The Environment and Energy Subcommittee of the House Energy and Commerce Committee will be holding a hearing on September 11th on the “The Chemical Facilities Anti-Terrorism Standards Program – A Progress Report”. Under Secretary Beers and Cathleen Berrick of the GAO are the two currently listed witnesses with other witnesses yet to be announced according to the Staff Background Memo. ISCD Director Wulf will probably sit next to Beers at the witness table and I suspect that there will be some industry witnesses on a second panel.
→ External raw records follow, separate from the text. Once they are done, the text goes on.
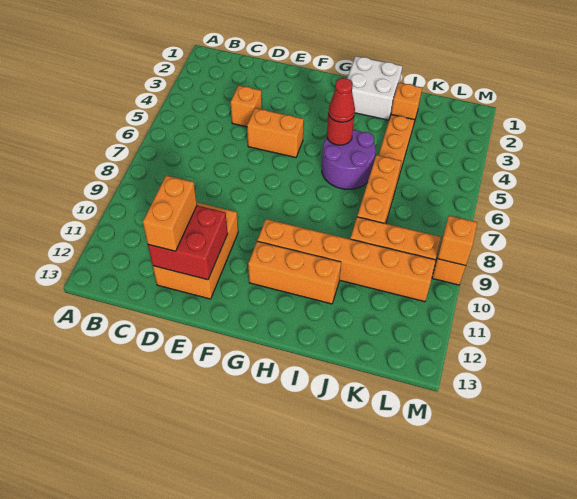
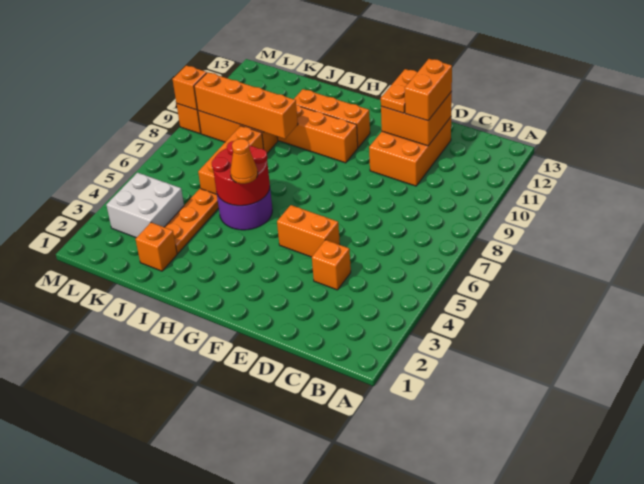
red brick D11:E12 level 2 -> orange brick D11:E12 level 2
none -> orange plate E11:E12 level 3
white brick H1:I2 level 1 -> white brick K3:L4 level 1
red round brick H5 level 2 -> red round brick H5:I6 level 2
red cone H5 level 3 -> orange cone H5 level 3
none -> orange brick I9:L9 level 2

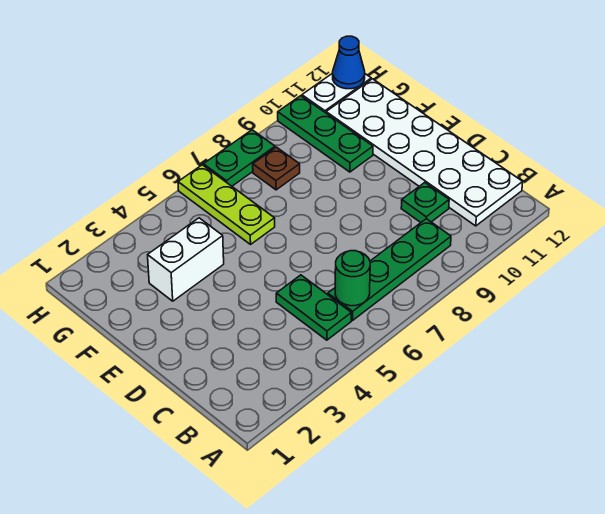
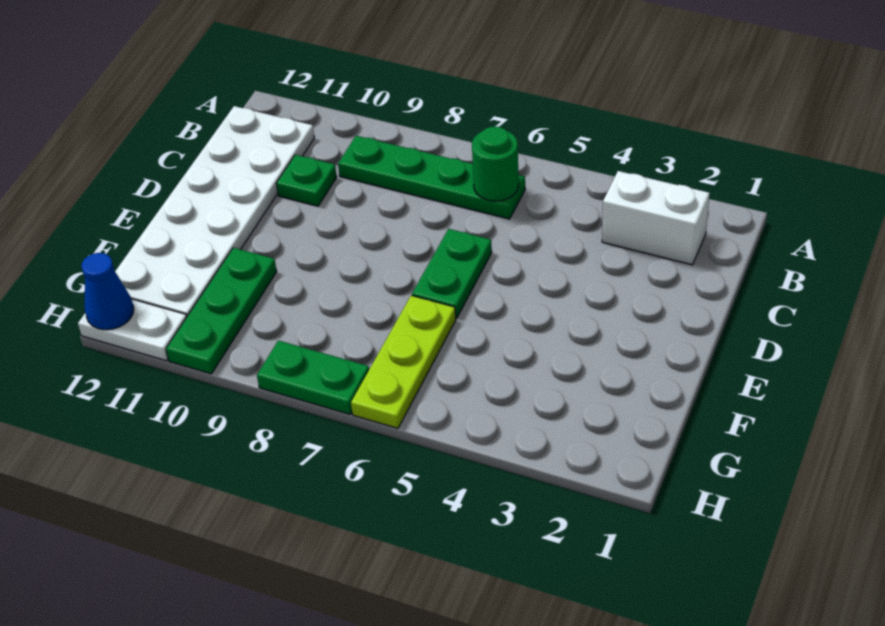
green plate B5:C5 level 1 -> green plate D6:E6 level 1
white brick F3:F4 level 1 -> white brick B2:B3 level 1
brown plate G8 level 1 -> none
This is not being billed as an oversight hearing and the Background Memo sounds like it will concentrate on how ISCD is completing the action items they set up after the release of the Anderson-Wulf memo. The memo provides the following list of hearing objectives:
• Allow DHS to provide a progress report on the CFATS program with respect to both implementation of the action items and overall achievement of benchmark objectives identified in the Anderson/Wulf memorandum;
• Give DHS an opportunity to discuss the viability of using ASPs and whether expanding ASP usage is warranted. In 2007, DHS announced it would only accept an ASP for Tier 4 facilities; and,
• Update Members on the status of GAO’s recommendations for the CFATS program.
The Memo also references an earlier report by GAO on the CFATS issue. It has the same title as the one published as Steve Caldwell’s testimony for the House Appropriations Hearing in July. Some discrepancy here though; the memo says it was published in August instead of July and claims that the earlier report was marked For Official Use Only. The earlier document was not marked that way, but, as I mentioned in an earlier blog, there might have been an FOUO addendum to that GAO report.
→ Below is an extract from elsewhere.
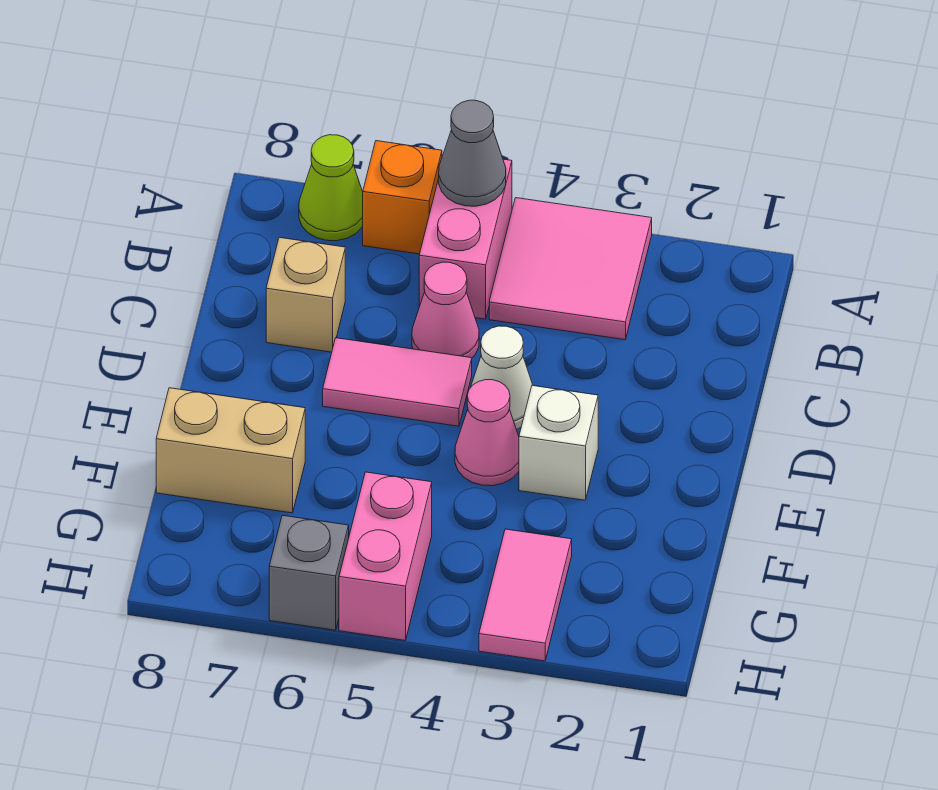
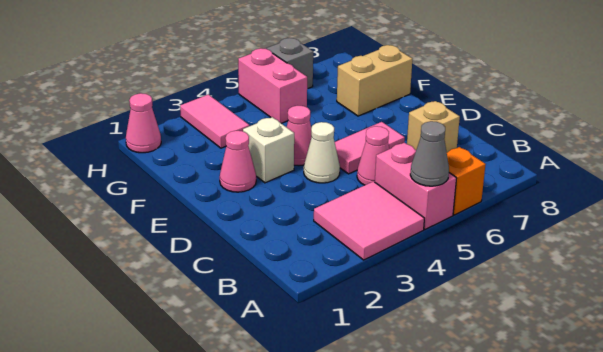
lime cone A7 level 1 -> none
none -> pink cone E2 level 1
none -> pink cone H1 level 1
There is no indication that anyone is prepared to ask any questions about the real problem at ISCD, the inability to effectively evaluate Site Security Plan submissions.
NOTE: The House Appropriations Committee has not announced a date yet for the completion of that earlier hearing that was interrupted by a large number of floor votes. But they have other things on their agenda, as I’ll explain later, so I would not be surprised to see that hearing skipped.
BTW: The public comments tool that I discussed in an earlier blog post still does not appear to be working; it still only provides a ‘Site Maintenance Underway’ notice when you press the ‘Submit’ button. Their ‘Site Maintenance’ is as slow as Congress.
The Coast Guard and Maritime Transportation Subcommittee of the House Transportation Committee will hold a hearing on September 11th on “Tenth Anniversary of the Maritime Transportation Security Act: Are We Safer?”. No other details are currently available.
Since none of the House-passed spending bills have yet made their way to the floor of the Senate (nor has the Senate taken any action on a Budget Bill, but that isn’t new for Reid’s Senate) we will start to see some sort of work being done on a Continuing Resolution to carry the government spending from October 1st through some time after the election. There have been news reports that an agreement has been reached on a six-month extension; with both parties apparently being convinced that they will control the 113th Congress and the White House.
There is still a possibility of S 3414 coming back to the floor of the Senate, as I mentioned about a month ago. The Administration is unofficially upping the ante on cybersecurity by floating a draft version of an Executive Order that is drawn from portions of this bill. A negotiated agreement on what amendments to vote on will give opponents some measure of control over how the Feds will control cybersecurity. An Executive Order will leave them relying on a Romney win for that control in an election that could easily go either way.